これは参加者のアンケートからもありましたし、ぼくの実感でもあります。ワークショップでは、参加者同士の対話が学びの促進に大きく寄与しました。特に、一人のSF実践の課題が、他の参加者の視点を広げたり、自分の状況に活かせる要素を見出す場となり、集団での学びの力を実感する機会となりました。

思い出してみると、ぼくは2007年にSF実践コースを受講したんですが、受講した仲間との振り返りに似た感覚がありました。今回事前に読んでいただいた組織風土改善の資料は、SF実践コースから生まれたものですが、その中でも仲間との対話から多くの示唆を得ました。SF実践は一人よりみんなで振り返るのがいいね!って感じでしょうか。

なんといっても、SFの場は何を言っても尊重されるので安心できるし後味もいいですよね。この雰囲気が好きなんですよね〜笑

「急ぎすぎない」ことって大事なんだね

仕事をしていれば、つい解決に向かって最短距離をとろうとしちゃいますよね。責任あるし納期はあるし、当然です。

だけど「なんかちがうな」と思うことありませんか?一緒に仕事している人が納得感なさそうとか、やる気がなさそうとか。その違和感、大事かもしれません。もっと良い、他の道筋があるかも。

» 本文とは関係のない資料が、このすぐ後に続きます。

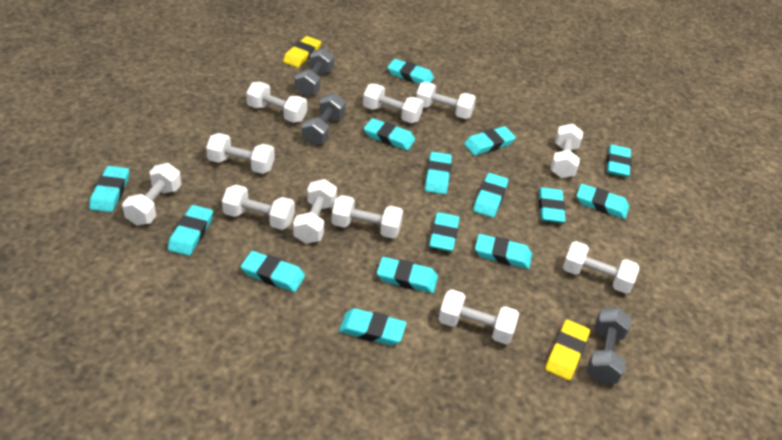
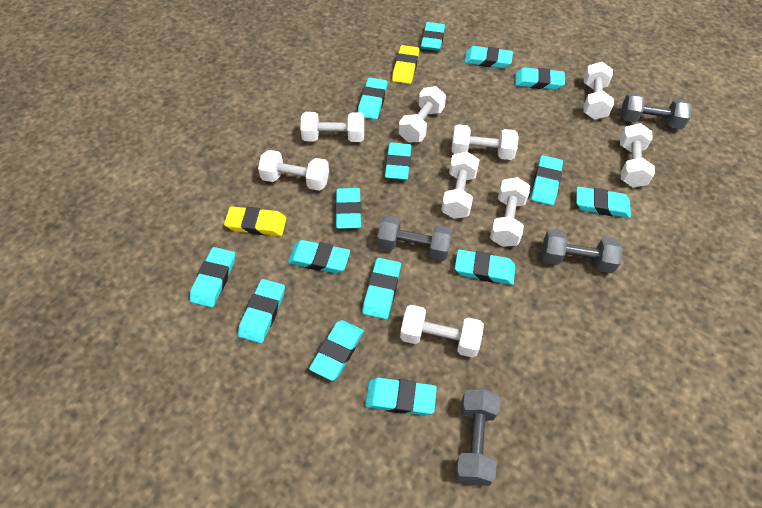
grey dumbbell: 3 -> 4
white dumbbell: 11 -> 9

対話を通じて「急ぎすぎない」ことの重要性を認識しました。人材育成や組織づくりにおいても、焦らずに進めることが、より持続可能な変化を生むという考えが参加者のみなさまに響いたようです。

成果を急ぐのではなく長期的な視点で取り組んだほうがいいよねという教訓として学びに繋がりました。

人として関わる、「素の感覚」でいく

青木さんから「素の感覚」という言葉が出たとき、「そう、それそれ!」と思ったので、みなさんと共有です。参加者のアンケートでも印象に残るワードとして挙がっていました。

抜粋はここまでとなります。